Ironically, that very efficiency had engendered some criticism of the Squad. Some said that the Squad’s extraordinary rate of success was due to the fact that it had too good a staff for its relatively few cases.
In addition, there were also people in high places who disliked Martin Beck personally. One of these had even let it be known that, by various unjust means, Martin Beck had persuaded Lennart Kollberg, who had been one of the best policemen in the country, to resign from the force to become a part-time
revolver sorter at the Army Museum, compelling his poor wife to take on the burden of being the family breadwinner.
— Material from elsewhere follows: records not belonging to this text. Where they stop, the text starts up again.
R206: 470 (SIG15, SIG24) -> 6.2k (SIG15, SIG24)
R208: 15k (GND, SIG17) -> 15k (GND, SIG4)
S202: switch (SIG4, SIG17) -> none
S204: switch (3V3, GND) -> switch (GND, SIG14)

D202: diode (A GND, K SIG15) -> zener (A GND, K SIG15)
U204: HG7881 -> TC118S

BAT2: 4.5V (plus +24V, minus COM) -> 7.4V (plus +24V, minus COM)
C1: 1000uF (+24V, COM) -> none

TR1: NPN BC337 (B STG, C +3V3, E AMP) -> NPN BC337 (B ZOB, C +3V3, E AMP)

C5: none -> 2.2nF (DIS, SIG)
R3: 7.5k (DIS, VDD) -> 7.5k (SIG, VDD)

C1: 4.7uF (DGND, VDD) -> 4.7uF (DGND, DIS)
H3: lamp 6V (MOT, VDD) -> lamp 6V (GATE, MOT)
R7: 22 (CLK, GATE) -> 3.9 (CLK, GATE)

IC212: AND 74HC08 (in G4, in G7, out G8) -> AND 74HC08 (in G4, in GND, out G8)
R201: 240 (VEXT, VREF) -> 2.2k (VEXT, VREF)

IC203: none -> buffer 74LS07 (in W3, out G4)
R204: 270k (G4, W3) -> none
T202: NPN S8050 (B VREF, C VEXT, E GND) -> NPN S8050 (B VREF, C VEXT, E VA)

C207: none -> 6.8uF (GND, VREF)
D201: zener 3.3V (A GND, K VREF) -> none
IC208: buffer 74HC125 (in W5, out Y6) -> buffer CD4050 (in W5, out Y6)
Martin Beck seldom became really angry, but when he heard this gibe, he came close to going up to the person in question and slugging him on the jaw. The fact was that everyone had gained from Kollberg’s resignation. Kollberg himself not only escaped from a distasteful job but also managed to see his family more often, and his wife and children very much preferred seeing more of him. Another beneficiary was Benny Skacke, who took Kollberg’s place and thus could hope to collect more credits toward his great purpose in life, that of becoming chief of police. And last but by no means least to benefit were certain members of the National Police Administration who, even if they were forced to admit that Kollberg was a good policeman, never could get over the fact that he was “troublesome” and “caused complications.” When you came down to it, there was only one person who missed Kollberg, and that was Martin Beck.
When he had come out of hospital more than two years earlier, he also had problems of a more personal nature. He had felt lonely and isolated in a way he had never felt before. The case he had been given as occupational therapy had been unique in that it seemed to come straight from the world of detective stories. It concerned a locked room, and the investigation had been mystifying and the solution unsatisfactory. He had often had the feeling that it was he himself who was seated in the locked room, instead of a rather uninteresting corpse.